Так чудно говорят — лохов, говорят, стрижём. Мне смешно их слушать. как говорят-то теперь, какими всё словами… А я ведь почему подаю? Мне семь лет было, когда нас с мамой и с сестрой в Германию угнали. Жили мы, правда, в лагере не для военнопленных, а для перемещённых… там всё-таки полегче было. Но всё одно — много народа померло с голоду. А я такая худая была… вот такая худющая, как стручок. И меня из-за этого никто не покупал. Других детей покупали в батраки, а меня — никто не брал. А я и рада. Вот — в четыре утра встаю, когда охранник на вышке устанет и не видит уже ничего толком… внимание-то уже рассеивается, поди-ка, подежурь всю ночь. И вот, я встаю, пролезаю в щель в заборе и иду в город. У нас ни колючей проволоки, ничего такого не было, один простой забор, дощатый… И вот я иду в город, побираться. Целый день хожу, прошу хлебушка. А потом, уже к вечеру — назад проберусь и мамку кормлю. И других тоже, кто там с детьми был… им тоже, когда могла, давала. Ну, вот. Кончилась война. Назад в Польшу нас не пустили, отправили на Украину. Да ещё перед этим всё проверяли, не шпионы ли мы… Ладно. Приехали на Украину. А это сорок шестой год. Самый голод. Я до сих пор всё помню, как люди на улицах лежали и умирали. Мамка моя начала с голоду пухнуть. А я опять — хожу да побираюсь. И вот… ведь сами там все из последних сил еле-еле тянули… а всё равно подавали! Кто свеколку подаст сахарную, кто угля в передник насыплет. Так мы с мамочкой и выжили. А если бы не подавали, нипочём бы не выжили… Так вот, с тех пор и я, — кто просит, я тому подаю. Знаю, что теперь другое время, что никто с голоду, слава Те, Господи, не пухнет — а всё равно. Не могу не дать. И хочу иногда не давать — а не получается.

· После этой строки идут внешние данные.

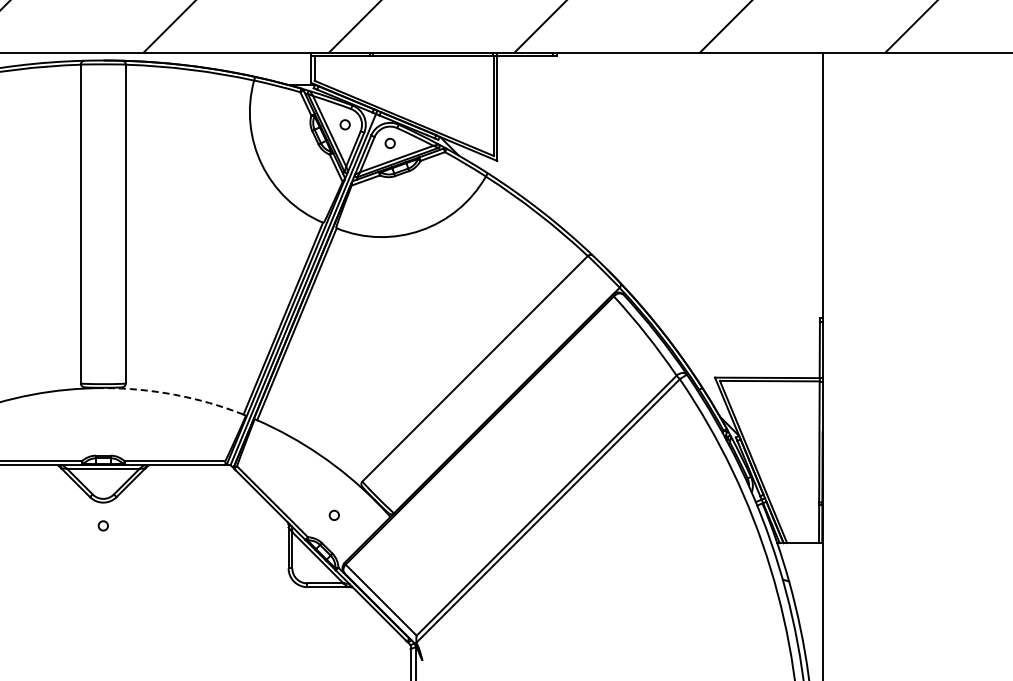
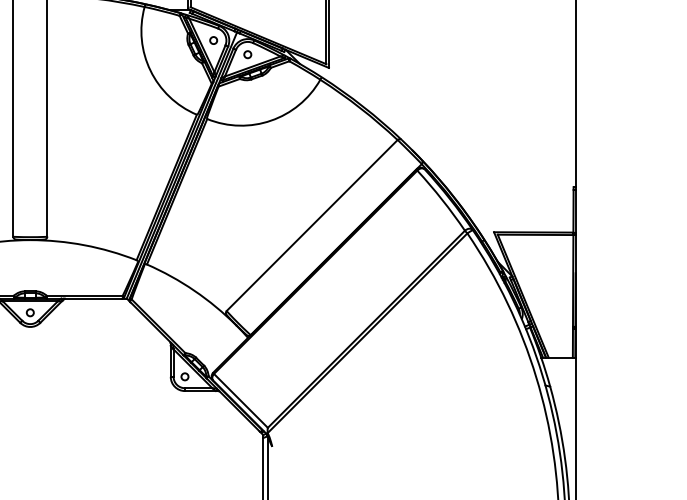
arc: (174, 394) -> (84, 245), dashed -> solid
circle: (333, 514) -> (184, 376), moved
circle: (102, 525) -> (29, 312), moved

И собак я тоже с тех времён люблю, с военных. Там, в лагере, один охранник был. дурной такой, не приведи Господь. Один раз взял и стал на меня собачищу свою натравливать. овчарку. Я со страху как упаду, как руками вот так вот закроюсь… А она, слышь, подошла ко мне, понюхала — и не тронула. Он ей — и так, и сяк, и усь-усь, и чего-то ещё по-ихнему… и даже сапогом ей под брюхо поддал. А она — всё равно… подходит, нюхает и хвостом виляет. Понимает, что перед ней дитя… Конечно, это мне повезло, это собака такая умная попалась. Другая бы в раз разорвала, не поглядела бы, что я маленькая… Но всё одно: я теперь собак люблю… всё никак про ту забыть не могу. И они ведь меня любят — бедовые такие! Всё соображают! Я вот иногда думаю: собаки перед нами — всё равно, что мы перед Господом. Чего-то понимаем, а главного-то самого понять и не можем. И услужить, вроде, рады, а чуть что не так — шерсть на холке вздыбим и рычим. Покормят нас — ластимся, хвостом виляем. Забудут покормить — враз пойдём шастать по чужим дворам да другим хозяевам хвостами подвиливать. А потом вернёмся, подползём на брюхе-то. уж скулим, скулим: прости, дескать, нас. Такие уж мы бессчастные да бестолковые! А чего бессчастные? Чего мы всё жалуемся с утра до вечера? У меня вот, к примеру, жизнь была хорошая. Всякое бывало, конечно, но всё равно — такая бывала в жизни радость, что я уж прямо и не знаю, за что ж мне такая радость была. А ты говоришь: нищим не подавать? Как же не подать, когда у меня и так всё есть!